Publié le 25 avril 2015 par Francisrichard @francisrichard

Le Larousse donne cette définition de paranormal: "Se dit des phénomènes ne semblant pas s'inscrire dans le cadre des lois scientifiques actuellement établies." Or le dernier livre de Jon Ferguson est destiné aux para-normaux. Que veut-il dire par là? La version anglaise mentionne: "A book for the para-normal". On n'est pas plus avancé. En effet les para-normaux sont-ils les êtres mystérieux ou ceux qui acceptent les mystères?

Avant de parler du contenu du livre, il faut préciser qu'il est bilingue (français-anglais) et qu'il est composé de trois parties: Miettes, La Bête et Bulles. Le lecteur cherchera en vain une pagination, que ce soit dans la version française ou la version anglaise, qui se trouvent tête-bêche. Toutefois, s'il a besoin de repères, il pourra toujours se référer aux numéros des paragraphes: il y en a 55 dans Miettes, 108 dans La Bête et 36 dans Bulles.

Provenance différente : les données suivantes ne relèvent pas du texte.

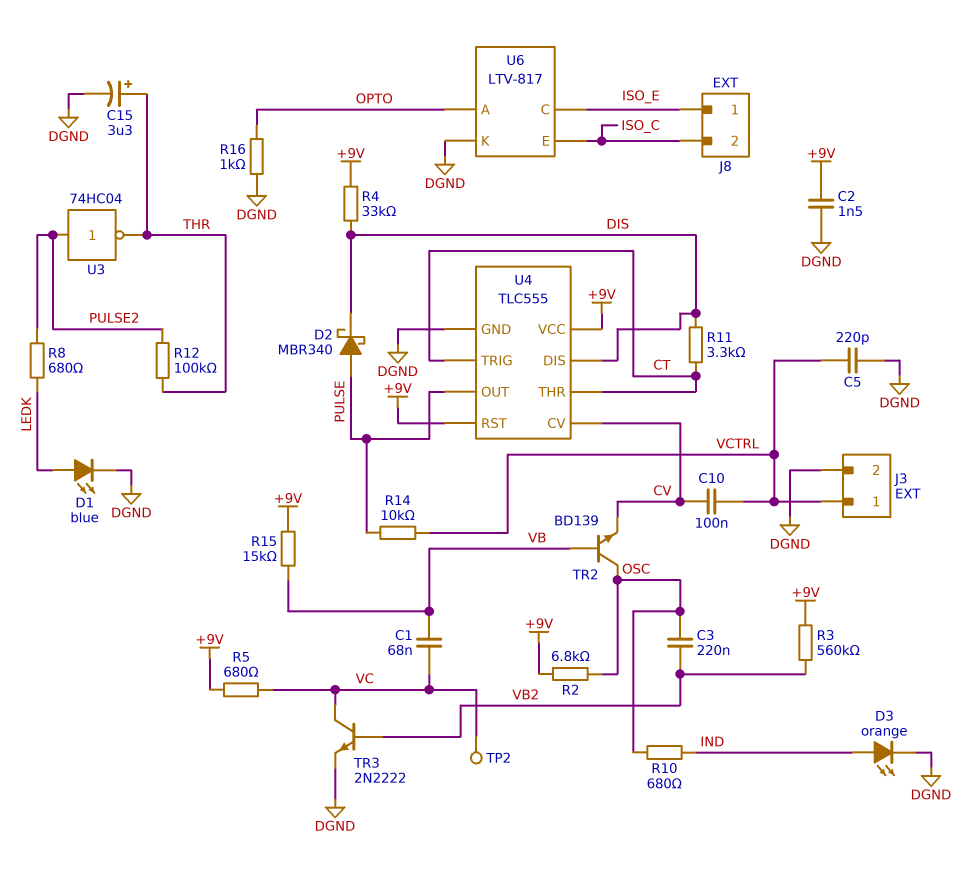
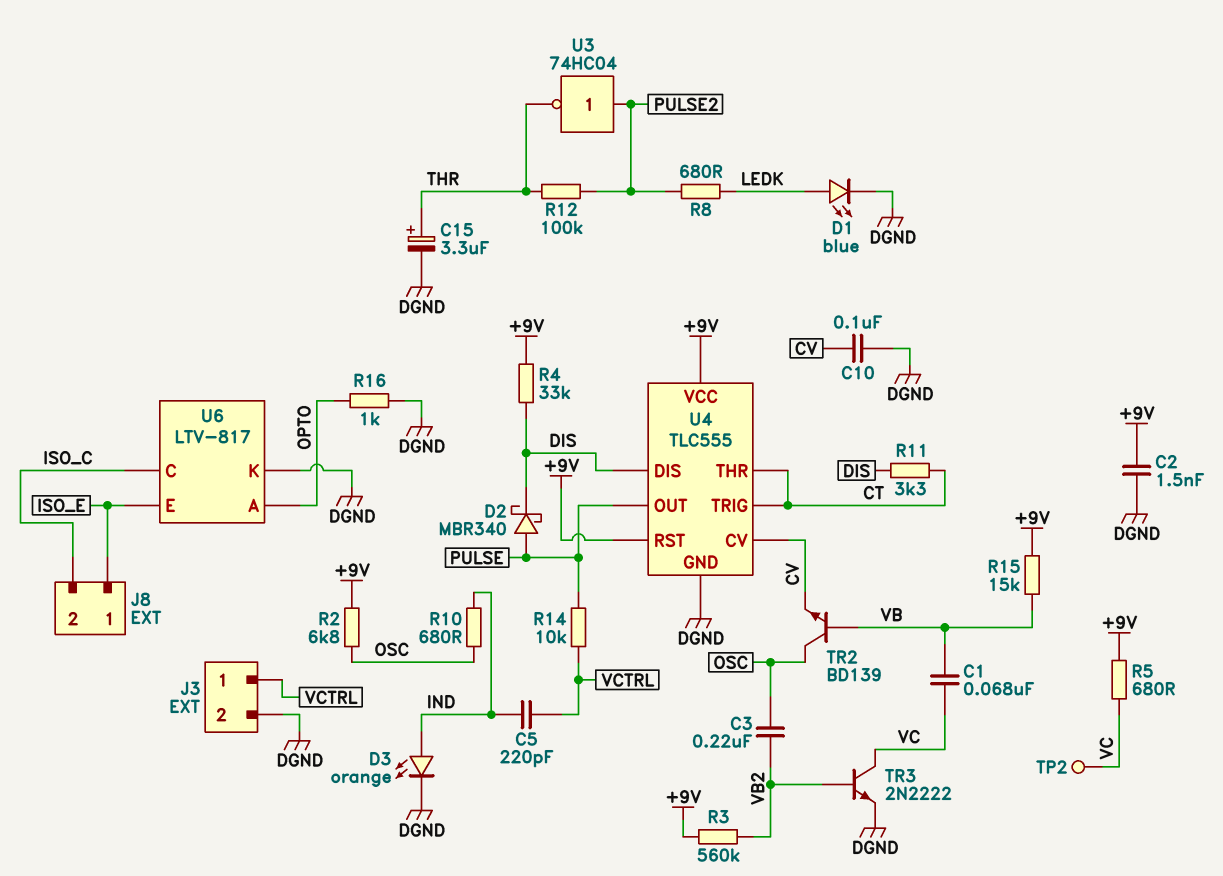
C5: 220pF (DGND, VCTRL) -> 220pF (IND, VCTRL)
C10: 100nF (CV, VCTRL) -> 100nF (CV, DGND)
U6 pin C: ISO_E -> ISO_C
U6 pin E: ISO_C -> ISO_E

La vision de l'homme de Jon Ferguson est le sujet du livre. Et elle est aux antipodes de la mienne. Néanmoins, avant de dire en quoi la sienne et la mienne s'opposent, il me semble intéressant de souligner nos quelques points d'accord:

- "On peut très bien vivre sans vérité."

- "On ne peut jamais vraiment savoir."

- le "Réchauffement climatique" est "une grande histoire" inventée par l'homme (pour reprendre sa place de personnage central dans le livre selon Ferguson, pour que d'aucuns puissent asservir les autres selon moi)

- "Les gens préfèrent en général le simple au complexe"

- "Plus la connaissance et le savoir croissent, moins nous ressentons le mystère profond de la vie... le mystère de toute créature...de toute existence."

- "Qui détient la vérité? Qui a raison? Qui sait de quoi il parle? Et si la réponse était simplement: "personne"?"

- "Beaucoup de choses se recoupent dans ce que les croyants croient et dans ce que les non-croyants croient."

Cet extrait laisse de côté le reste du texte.